European Central Bank President Christine Lagarde said that keeping the deposit rate at 4% should be enough to tame inflation, but officials will consider raising borrowing costs again if they need to.
Weeks after policymakers refrained from a further increase for the first time since their tightening cycle began last year, she signaled to an event organized by the Financial Times that the central bank is gaining confidence that current monetary settings should do the trick.
“The level where we are at the moment, if we sustain it for long enough — and we can debate that, of course — will make a significant contribution to bringing inflation back to our 2% target,” Lagarde said on Friday. “If major shocks come up, depending on the nature of the shocks, we’ll have to revisit that.”
The ECB president spoke in the wake of data showing that headline inflation slowed to 2.9% in October, the weakest pace in two years.
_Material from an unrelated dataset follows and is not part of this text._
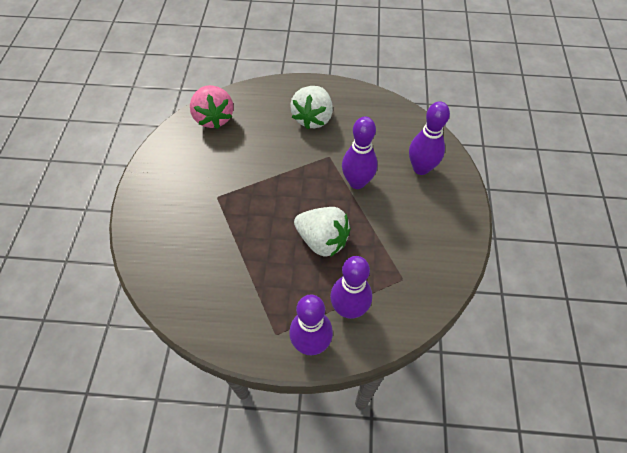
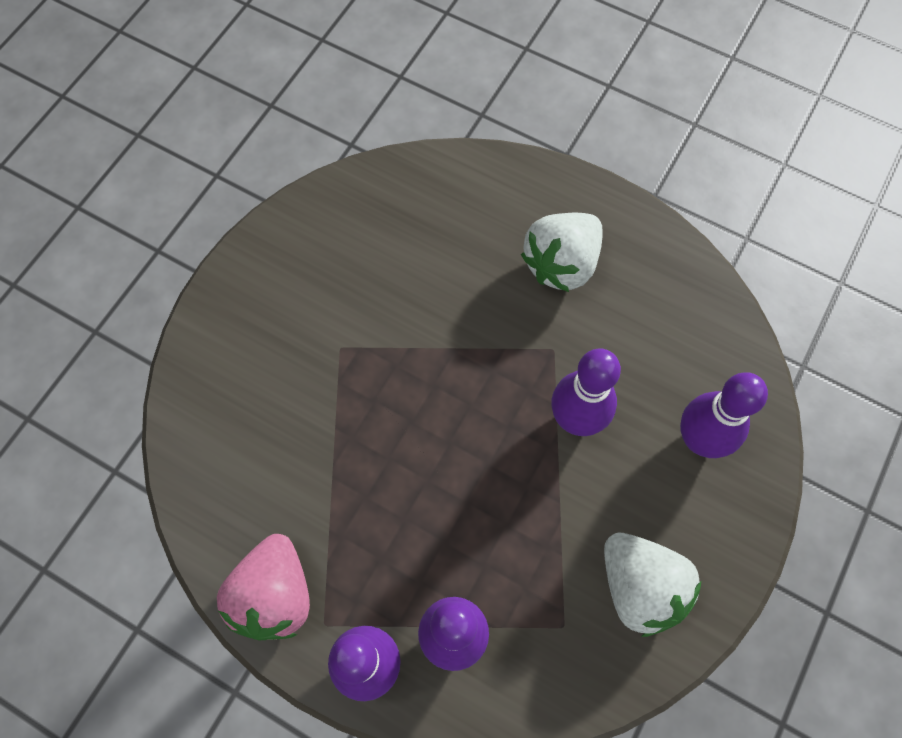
camera: 25 degrees right, 10 degrees up
(214, 118) = (399, 196): pink strawberry -> pink strawberry (274, 595)
(322, 240) = (468, 499): white strawberry -> white strawberry (640, 587)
The prospect of a wider Middle East conflict that could stoke oil costs is a threat to the outlook that officials are watching closely.
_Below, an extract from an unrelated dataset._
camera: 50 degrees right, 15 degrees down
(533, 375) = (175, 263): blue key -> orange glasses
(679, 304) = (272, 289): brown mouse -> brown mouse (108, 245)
“We have to be really monitoring the price of energy going forward,” Lagarde said. “We should not assume that this respectable 2.9 headline number is something that should be taken for granted and for long.”
At the Oct. 26 press conference, she brushed aside questions on the possibility of considering rate cuts, saying it would be “premature.”
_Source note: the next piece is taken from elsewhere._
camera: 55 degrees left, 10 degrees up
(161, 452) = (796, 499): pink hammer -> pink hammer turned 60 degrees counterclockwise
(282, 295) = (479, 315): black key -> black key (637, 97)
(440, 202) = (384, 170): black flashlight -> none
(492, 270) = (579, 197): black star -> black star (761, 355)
Since then, colleagues have begun publicly debating the matter, though Bundesbank president Joachim Nagel insisted this week that such talk isn’t helpful and Bank of France Governor Francois Villeroy de Galhau said it’s “too soon to talk about a cut.”
On Friday, Lagarde cautioned that any such reduction isn’t going to happen “in the next couple of quarters,” adding that “long enough is long enough.”
Questioned on faster quantitative tightening, the ECB chief insisted there won’t be outright sales of debt, but that a discussion on reinvestments in the pandemic emergency bond purchase program “is to be had” by officials at some point.
That’s an area where the ECB’s monetary policy overlaps with national fiscal matters. With the European Union’s rule that limits deficits to 3% of gross domestic product due to kick in again next year, ministers meeting on Thursday in Brussels attempted to advance discussions on how that should be interpreted.
Lagarde said that she was a bit reassured by progress shown there, while insisting that an agreement on the matter is “critically important” and the lack of one currently leaves her “uncomfortable.”